A long-awaited ban on “no fault” evictions is set to be outlined in a Government white paper this spring, it has been revealed.
The Renters’ Reform Bill – which is set to outline a ban on Section 21 evictions alongside other protections for renters – was expected to be unveiled in autumn 2021, but this was pushed back to an undisclosed date in 2022.
At least 6,300 London households have been served with Section 21 eviction notices since the Government first pledged to ban them in April 2019.
Section 21 of the 1988 Housing Act allows landlords to evict tenants without having to provide a reason and with as little as two months’ notice. Housing campaigners say this tactic is often used by landlords to kick out tenants who ask for repairs or complain about conditions.
Labour’s London Assembly Housing spokesperson Sem Moema last week appeared on London Live where she accused the Government of continuing to “kick the can down the road” with regards to banning the “unfair” practice.
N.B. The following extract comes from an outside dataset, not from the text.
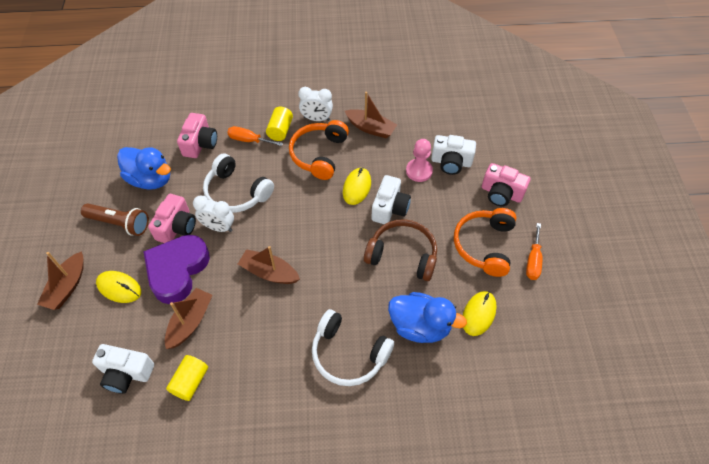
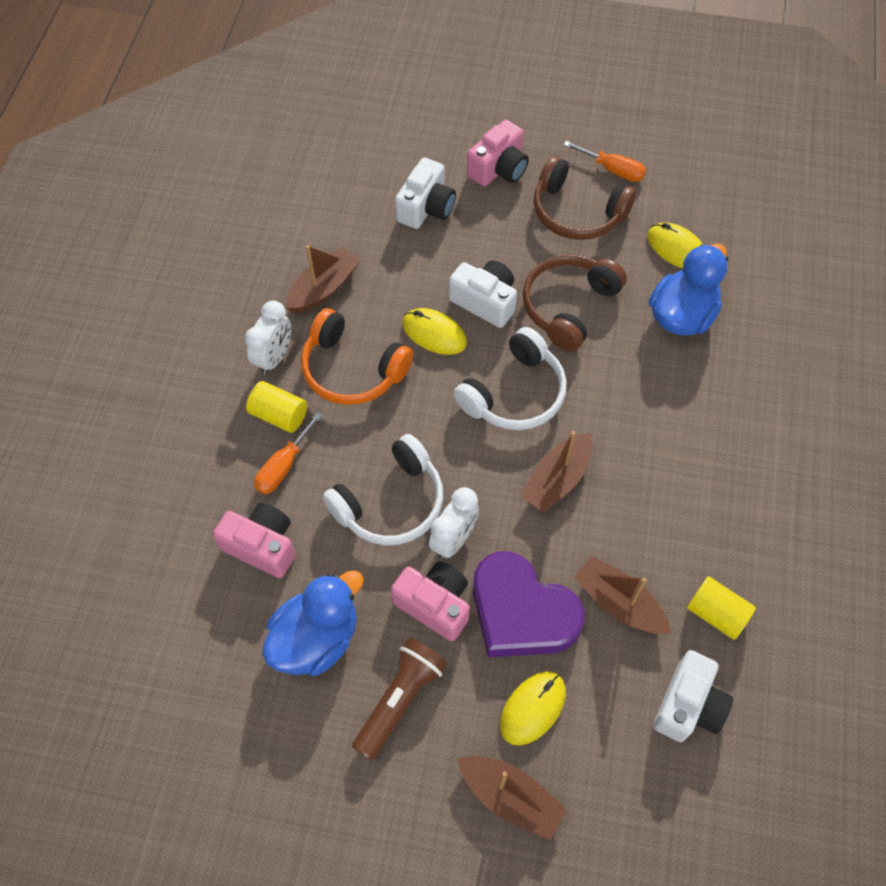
camera: 75 degrees left, 5 degrees up
(348, 354) = (707, 405): white headphones -> white headphones (515, 394)
(419, 171) = (429, 249): pink pawn -> none
(484, 245) = (577, 212): orange headphones -> brown headphones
Moema said: “We have seen no progress from the Government in implementing this ban since it was first announced three years ago. In that time, thousands of Londoners have faced homelessness due to these evictions and many more have had their lives uprooted with little or no justification.
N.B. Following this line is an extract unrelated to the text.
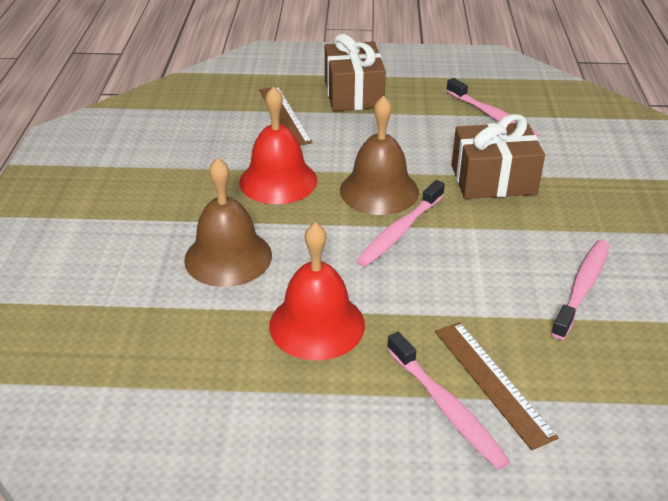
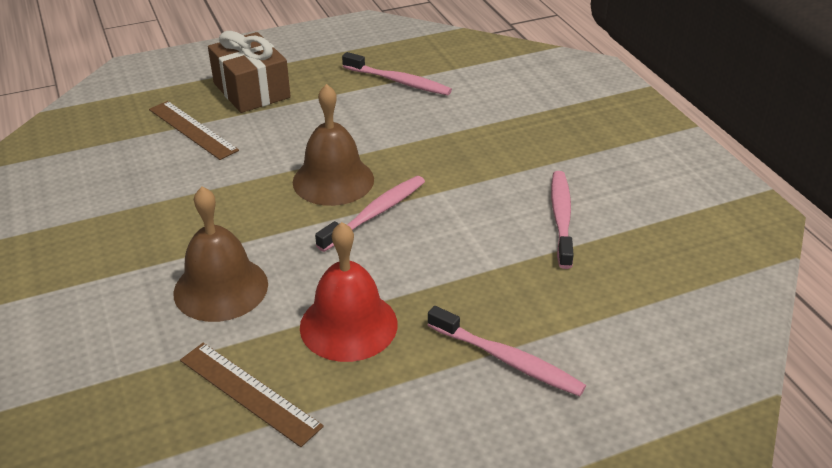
camera: 25 degrees left, 0 degrees up
(278, 181) = (226, 197): red bell -> none
(400, 231) = (375, 213): pink toothbrush -> pink toothbrush turned 150 degrees counterclockwise
(492, 382) = (533, 324): brown ruler -> brown ruler (249, 393)
(493, 179) = (433, 141): brown gift -> none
“This places additional pressures on already overstretched councils who have to find emergency housing for those who have been displaced at very short notice.
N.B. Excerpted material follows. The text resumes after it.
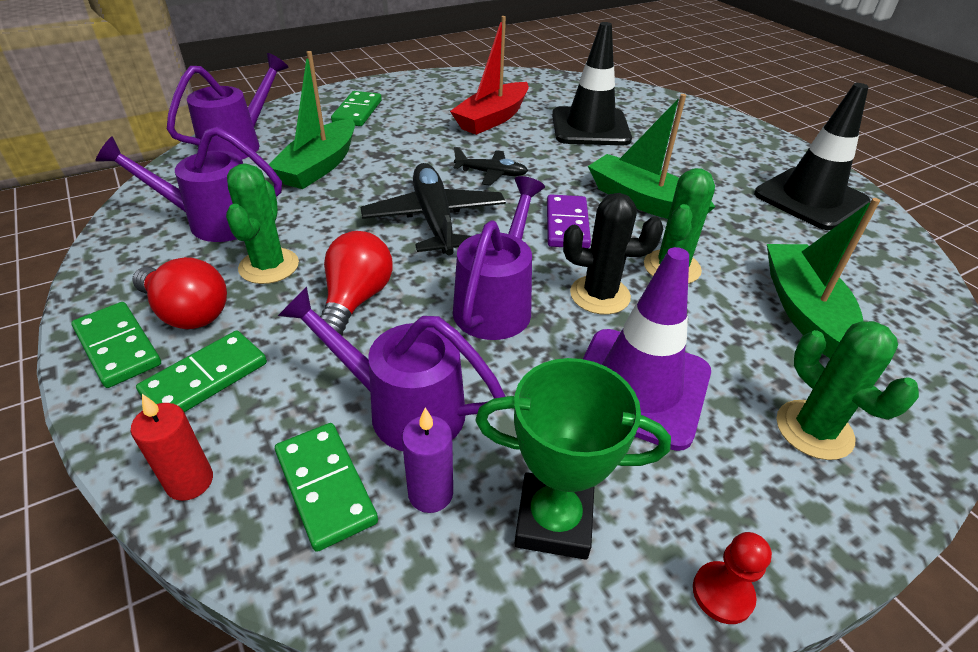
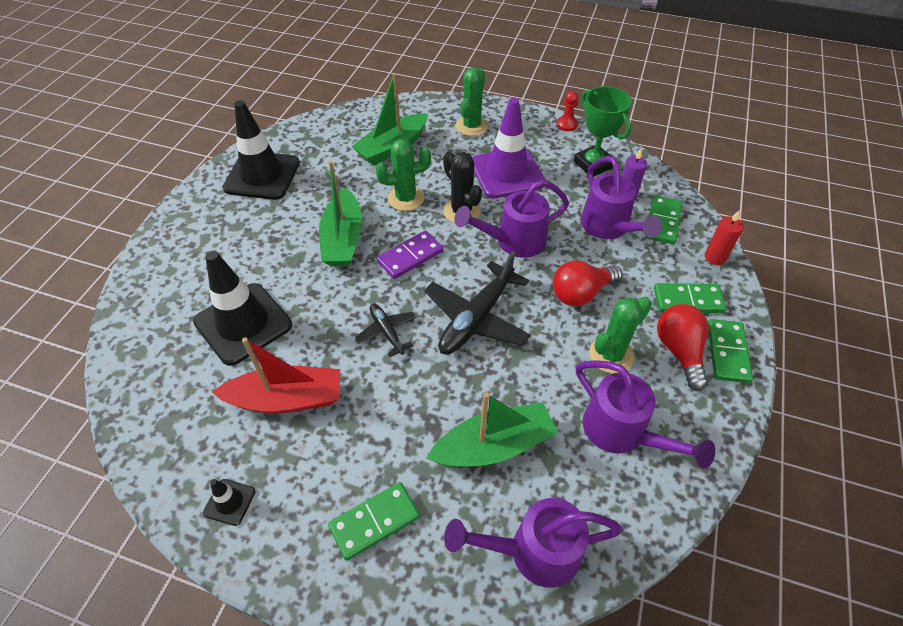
camera: 130 degrees left, 10 degrees up
(448, 84) = (229, 502): none -> black traffic cone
“The possibility of being issued with a Section 21 eviction notice in retaliation from their landlord is also stopping many renters from reporting poor housing conditions or requesting repairs.”
In response to Moema’s interview, a spokesperson for the Department of Levelling Up, Housing and Communities (DLUHC) said that the long-awaited white paper will be coming in the spring.
The spokesperson said: “Our Private Rented Sector White Paper in the spring will set out reforms to make renting fairer for all, including banning section 21 ‘no fault’ evictions to protect tenants. We will bring forward legislation as soon as practicable.”
Following the release of DLUHC’s Levelling Up white paper last week, Secretary of State for Housing and Levelling Up Michael Gove announced plans to bring in sweeping reforms to the private rented sector, including a national register of landlords.
The full scope of reforms, including the Section 21 ban, will be revealed in the Renters Reform white paper when it is released in spring.